Sunday Craik – the pity of it all

God spends quite a lot of time in the pub — sometimes he’s there when he’s supposed to be at chapel — that’s what I say to friends who ask where we are bound on a Sunday afternoon when the good folk are heading down the valley to the chapel.

Yesterday there was an added incentive (for the pub, not chapel) — Liverpool were playing Man. City in the League Cup.  It’s not that Alan supports Man. City (he would warm to anyone in competition with Manchester United  — it’s an underdog thing.  The landlord is an avid Liverpool supporter which adds to the fun enormously.

‘Can we have the Rugby on?’ asks Alan as we arrive.

‘There isn’t any!’ snaps the landlord.

‘Wasps are playing against ‘Quins on BT Sport,’

‘Can’t afford BT Sport with the pitiful amount you drink!’

‘Do Wasps have a ‘B’ team? asks Ikey, ‘Bee team’, he repeats, at which point a man in an overcoat, a knitted Balaclava and thick scarf runs into the bar and sexually assaults several ladies, it is the muffled titter running around the room — a tribute to My Dad — it was the only joke he knew!  No one takes any notice — they never did.

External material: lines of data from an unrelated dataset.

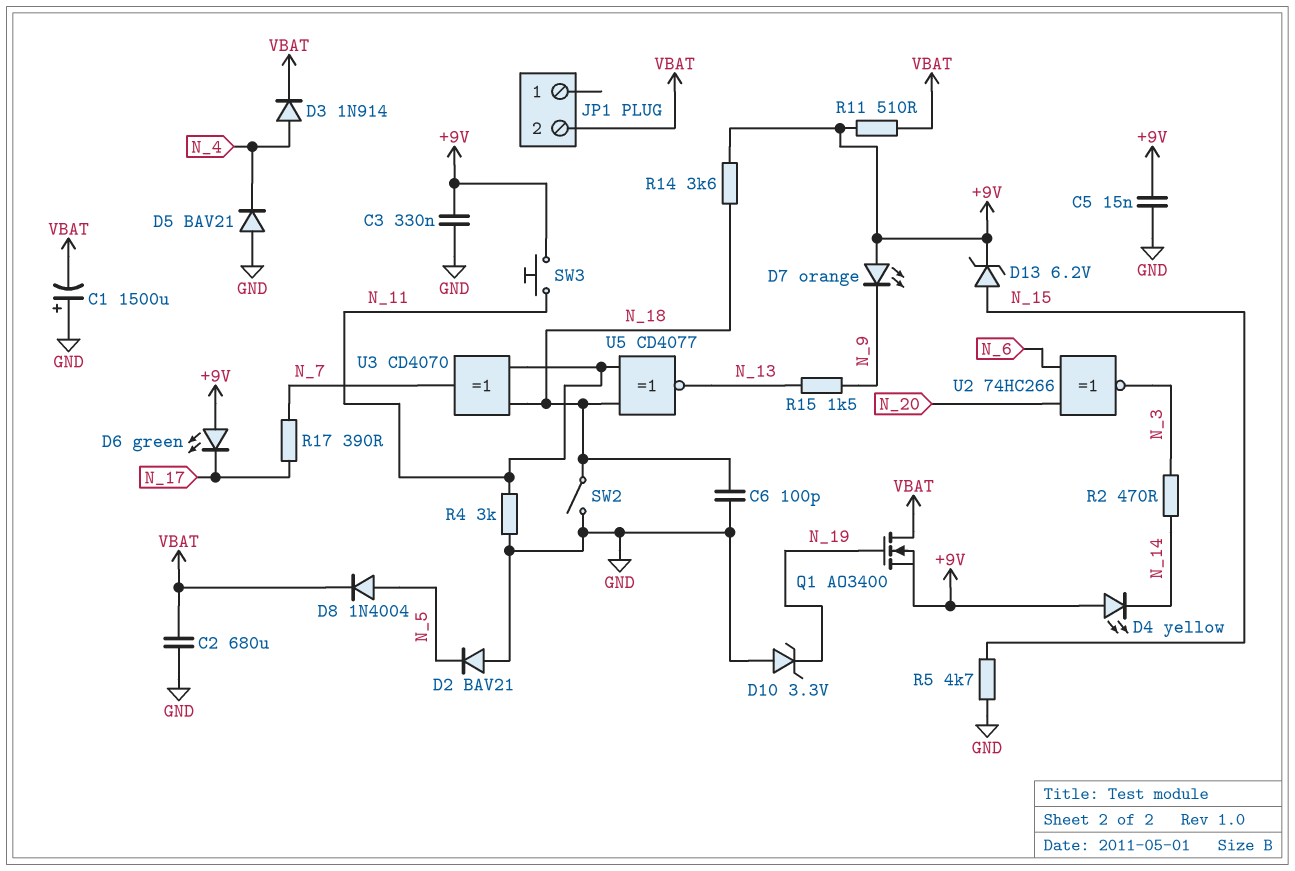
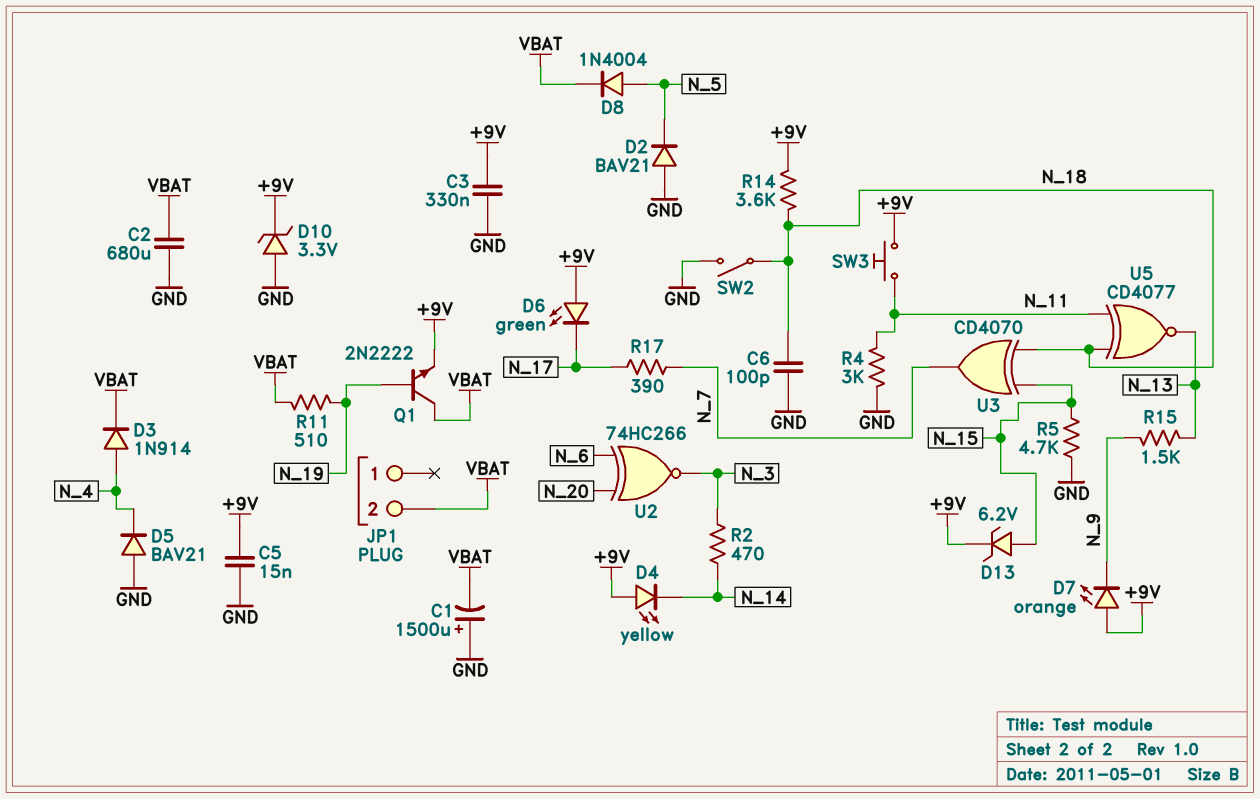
D10: zener 3.3V (A GND, K N_19) -> zener 3.3V (A GND, K +9V)
Q1: NMOS AO3400 (G N_19, D VBAT, S +9V) -> NPN 2N2222 (B N_19, C VBAT, E +9V)
R11: 510 (+9V, VBAT) -> 510 (N_19, VBAT)
U3: XOR CD4070 (in N_11, in N_18, out N_7) -> XOR CD4070 (in N_15, in N_18, out N_7)

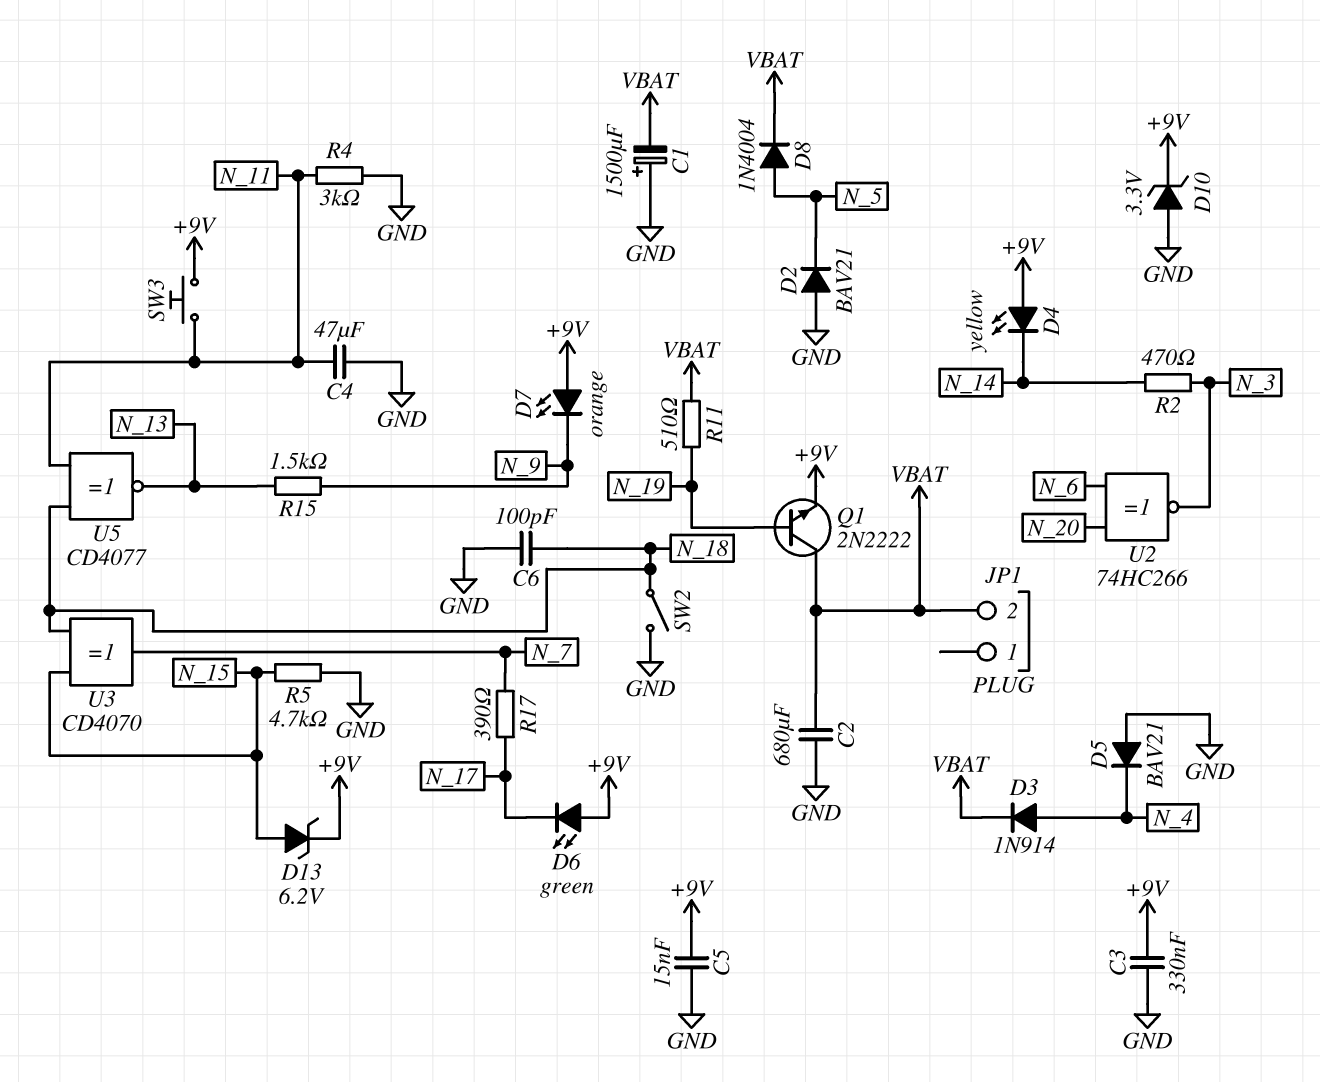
C4: none -> 47uF (GND, N_11)
R14: 3.6k (+9V, N_18) -> none

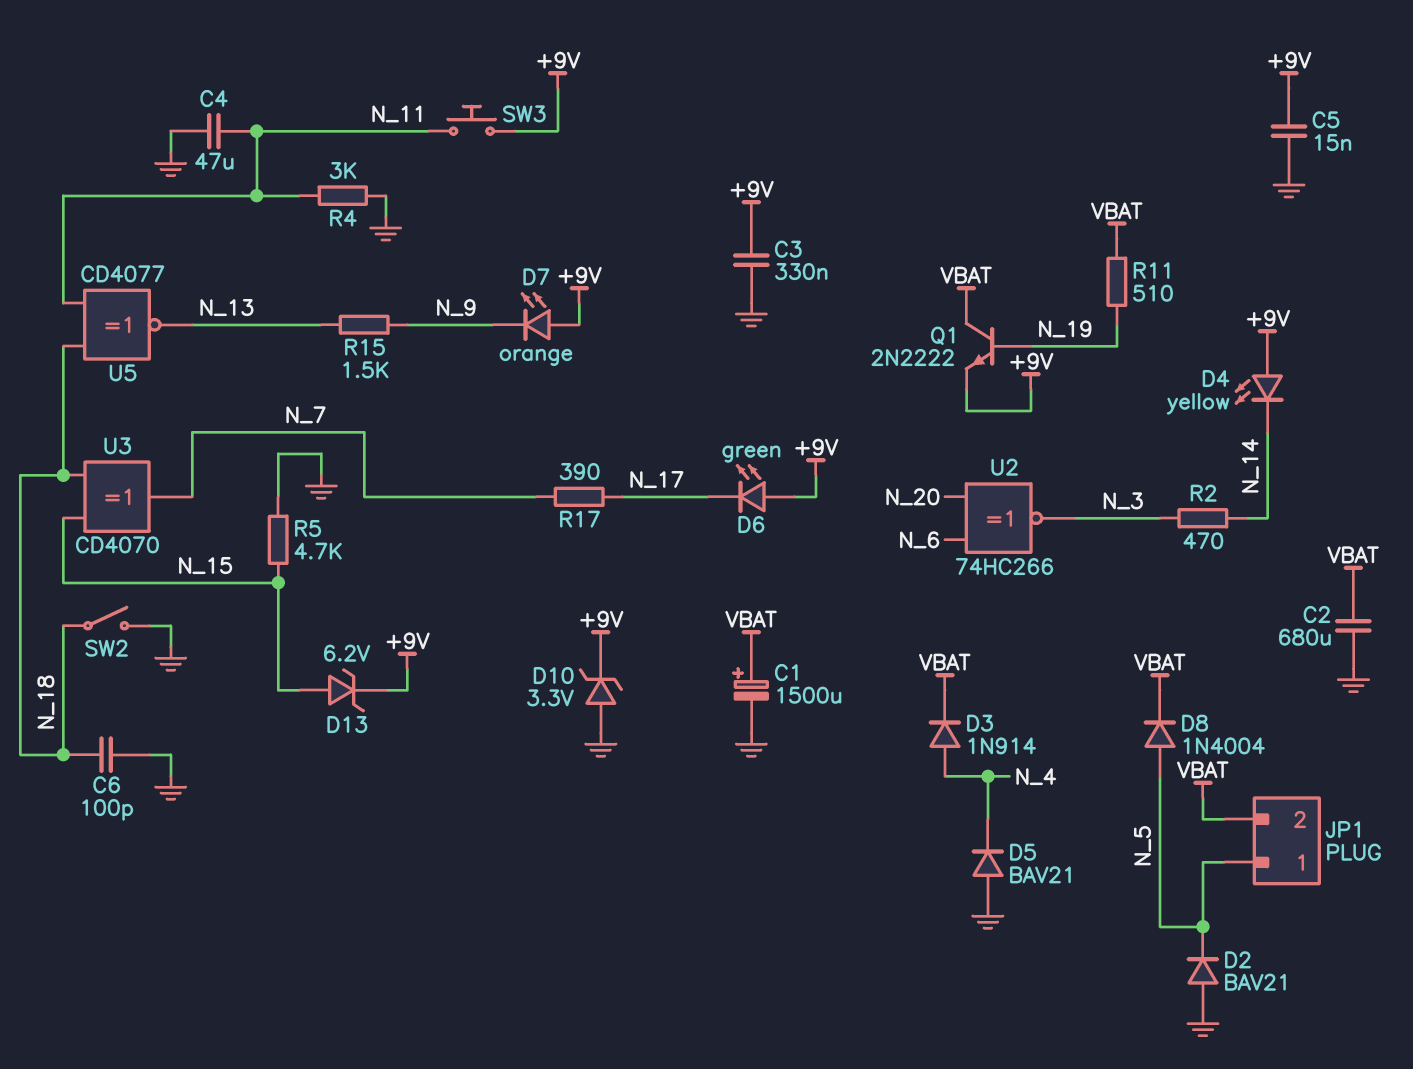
C1: 1500uF (plus GND, minus VBAT) -> 1500uF (plus VBAT, minus GND)
JP1 pin 1: none -> N_5

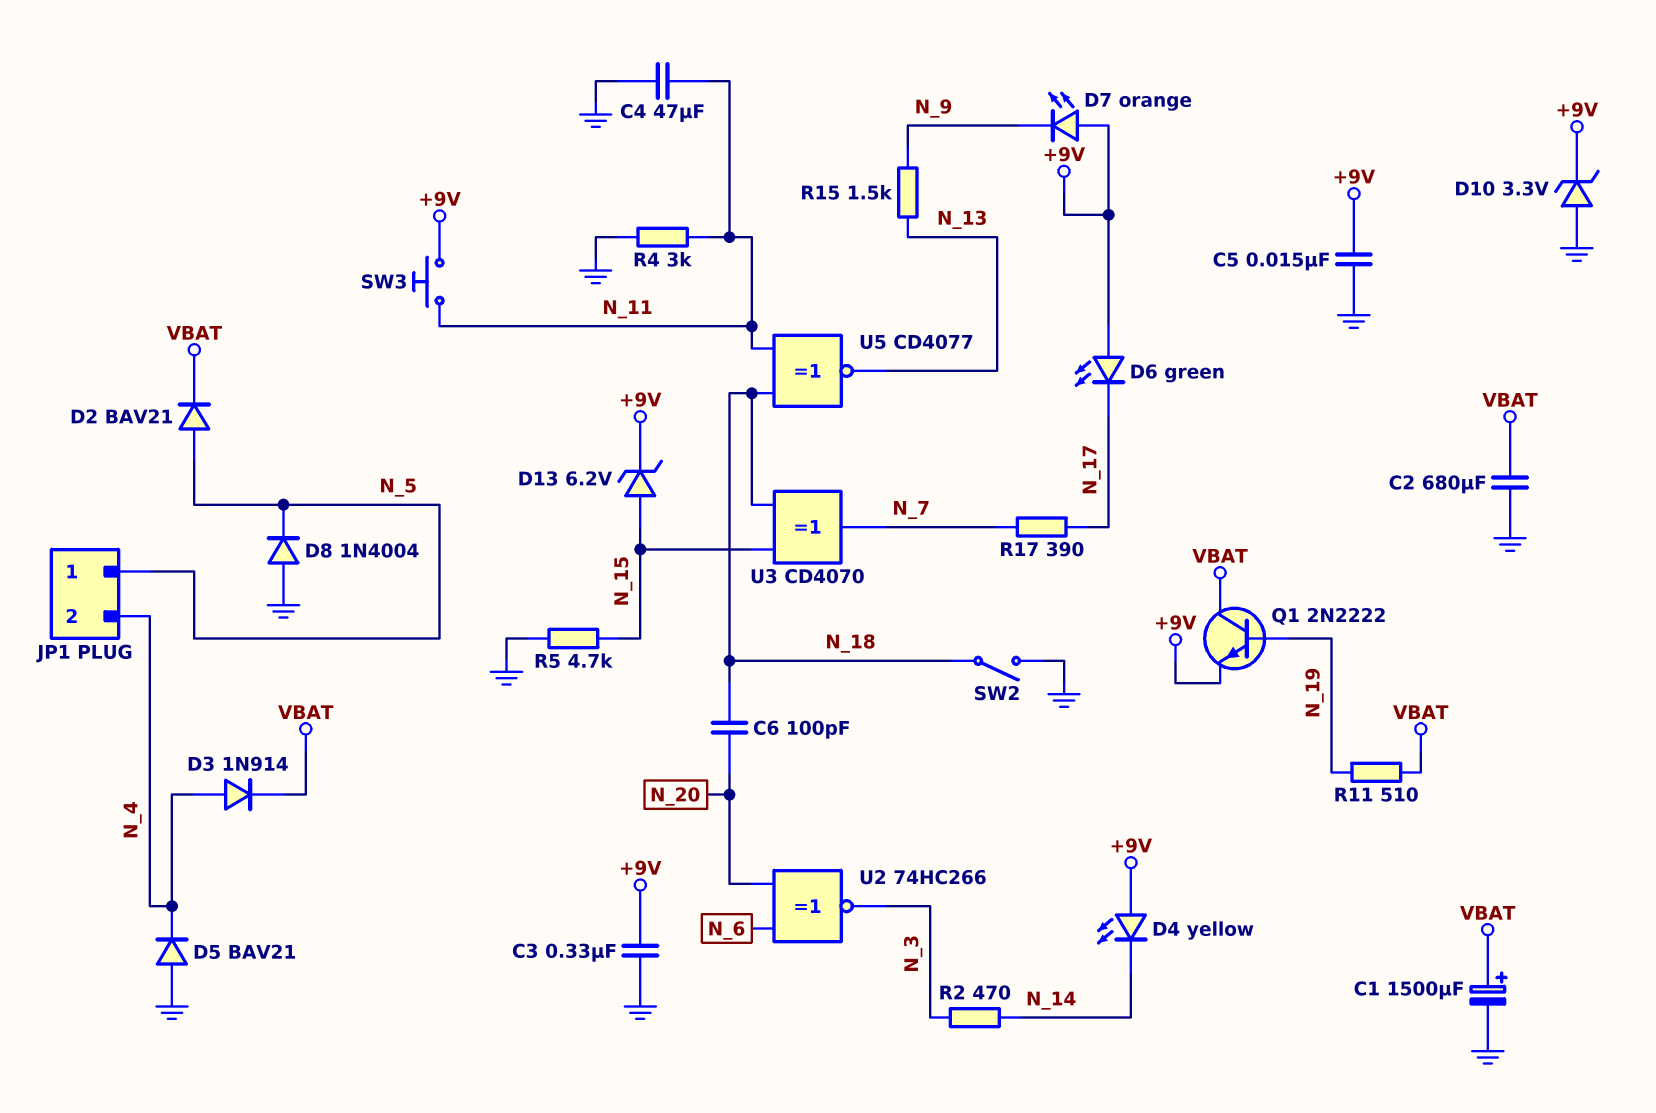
C6: 100pF (GND, N_18) -> 100pF (N_18, N_20)
D2: diode BAV21 (A GND, K N_5) -> diode BAV21 (A N_5, K VBAT)
D8: diode 1N4004 (A N_5, K VBAT) -> diode 1N4004 (A GND, K N_5)
JP1 pin 2: VBAT -> N_4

The landlord asserts himself by switching on the commentary.  That way he can follow the action despite all the distractions we can throw at him like the full glass of Stella I knock across the domino table due to the excitement of a penalty — it misses Alan almost completely.

As the match progresses the joy of winding up the landlord is irresistible — people who normally have no interest in football whooping with every Man City  tackle and berating the ref for every decision that favours Liverpool —  carried on a wave of affectionate teasing — warmed by our own mass action.  But Liverpool were never meant to lose.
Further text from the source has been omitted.